THE FEDERAL THEOLOGY OF NEHEMIAH COXE: The Covenant of Grace
Covenant of Grace: The Programmatic Function of Genesis 3:15
Coxe sees the covenant of grace introduced via the promise of the gospel first revealed in Genesis 3:15. The 2nd LCF (1677), 7:3 says, “This Covenant [the covenant of grace in context; cf. 7:2] is revealed in the Gospel; first of all to Adam in the promise of Salvation by the seed of the woman…” In his Discourse of the Covenants, Coxe says:
11. It was from this design of love and mercy that when the Lord God came to fallen man in the garden in the cool of the day, and found him filled with horror and shame in the consciousness of his own guilt, he did not execute the rigor of the law on him. Instead he held a treaty with him which issued in a discovery of grace.
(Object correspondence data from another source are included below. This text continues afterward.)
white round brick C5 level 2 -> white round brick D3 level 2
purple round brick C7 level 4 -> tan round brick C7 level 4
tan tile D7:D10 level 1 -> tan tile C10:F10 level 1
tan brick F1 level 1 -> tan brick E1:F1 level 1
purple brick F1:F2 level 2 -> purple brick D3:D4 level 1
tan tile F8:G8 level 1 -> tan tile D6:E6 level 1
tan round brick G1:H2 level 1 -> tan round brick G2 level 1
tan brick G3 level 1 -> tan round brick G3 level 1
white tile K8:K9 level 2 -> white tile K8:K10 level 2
By this a door of hope was opened to him in the laying of a new foundation for his acceptance with God and walking well pleasing before him.
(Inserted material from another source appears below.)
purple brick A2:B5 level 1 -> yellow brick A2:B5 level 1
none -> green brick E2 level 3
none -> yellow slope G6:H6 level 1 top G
1. For in the sentence passed on the serpent (which principally involved the Devil whose instrument he had been in tempting man, and who probably was made to abide in his possession of the serpent until he had received this doom, Genesis 3:15) there was couched a blessed promise of redemption and salvation to man. This was to be worked out by the Son of God made of a woman, and so her seed, and man was to receive the promised salvation by faith and to hope in it. In this implied promise was laid the first foundation of the church after the fall of man which was to be raised up out of the ruins of the Devil’s kingdom by the destruction of his work by Jesus Christ (1 John 3:8).
Later Coxe adds:
From the first dawning of the blessed light of God’s grace to poor sinners faintly displayed in the promise intimated in Genesis 3:15, the redeemed of the Lord were brought into a new relation to God, in and by Christ the promised seed, through faith in him as revealed in that promise.
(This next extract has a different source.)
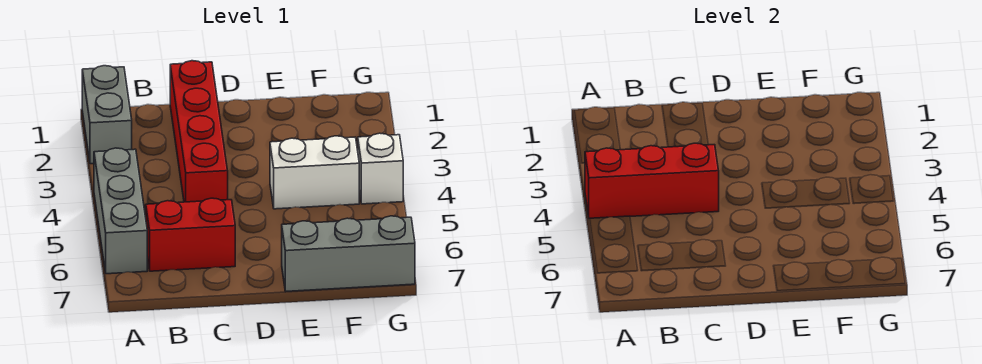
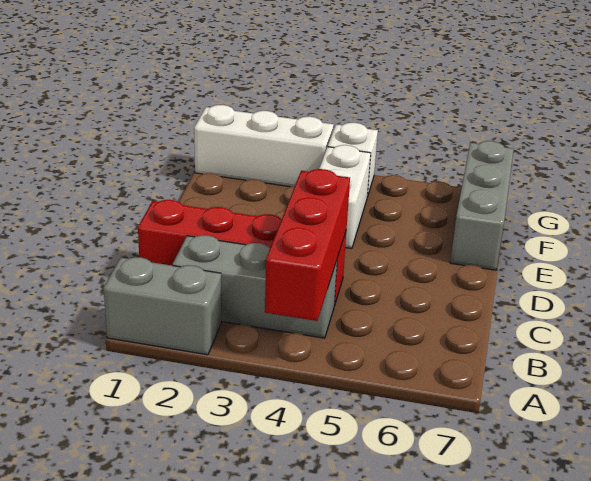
grey brick A4:A6 level 1 -> grey brick B2:B4 level 1
red brick B6:C6 level 1 -> none
none -> white brick G1:G3 level 1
This understanding of Genesis 3:15 gives Coxe’s work a Christocentric flavor from the beginning. In the first paragraph, he says:
The great interest of man’s present peace and eternal happiness is most closely concerned in religion. And all true religion since the fall of man must be taught by divine revelation which God by diverse parts and after a diverse manner has given out to his church. He caused this light gradually to increase until the whole mystery of his grace was perfectly revealed in and by Jesus Christ in whom are hid all the treasures of wisdom and knowledge. God, whose works were all known by him from the beginning, has in all ages disposed and ordered the revelation of his will to men, his transactions with them, and all the works of his holy providence toward them, with reference to the fullness of time and the gathering of all things to a head in Christ Jesus. So in all our search after the mind of God in the Holy Scriptures we are to manage our inquiries with reference to Christ. Therefore the best interpreter of the Old Testament is the Holy Spirit speaking to us in the new. There we have the clearest light of the knowledge of the glory of God shining on us in the face of Jesus Christ, by unveiling those counsels of love and grace that were hidden from former ages and generations.
Not only is this statement programmatic for a Christocentric understanding of Scripture, it also reflects the fact that Coxe viewed special revelation as progressive. The 2nd LCF, 7:2 says, “This covenant is revealed in the Gospel; first of all to Adam in the promise of Salvation by the seed of the woman, and afterwards by farther steps, until the full discovery thereof was completed in the new Testament.” Coxe saw Christ as the hermeneutical center and focal-point of the whole Bible (i.e, scopus Scripturae [the scope or target of Scripture]).
 Cf. A Confession of Faith Put Forth by the Elders and Brethren of many Congregations of Christians (baptized upon Profession of their Faith) in London and the Country, Printed in the Year, 1677 (Auburn, MA: B&R Press, Facsimile edition, 2000), 27.  Coxe and Owen, Covenant Theology, 55.  Coxe and Owen, Covenant Theology, 59.  Here he is dependent upon Beza. Cf. Coxe and Owen, Covenant Theology, 33, n. 1.  Coxe and Owen, Covenant Theology, 33.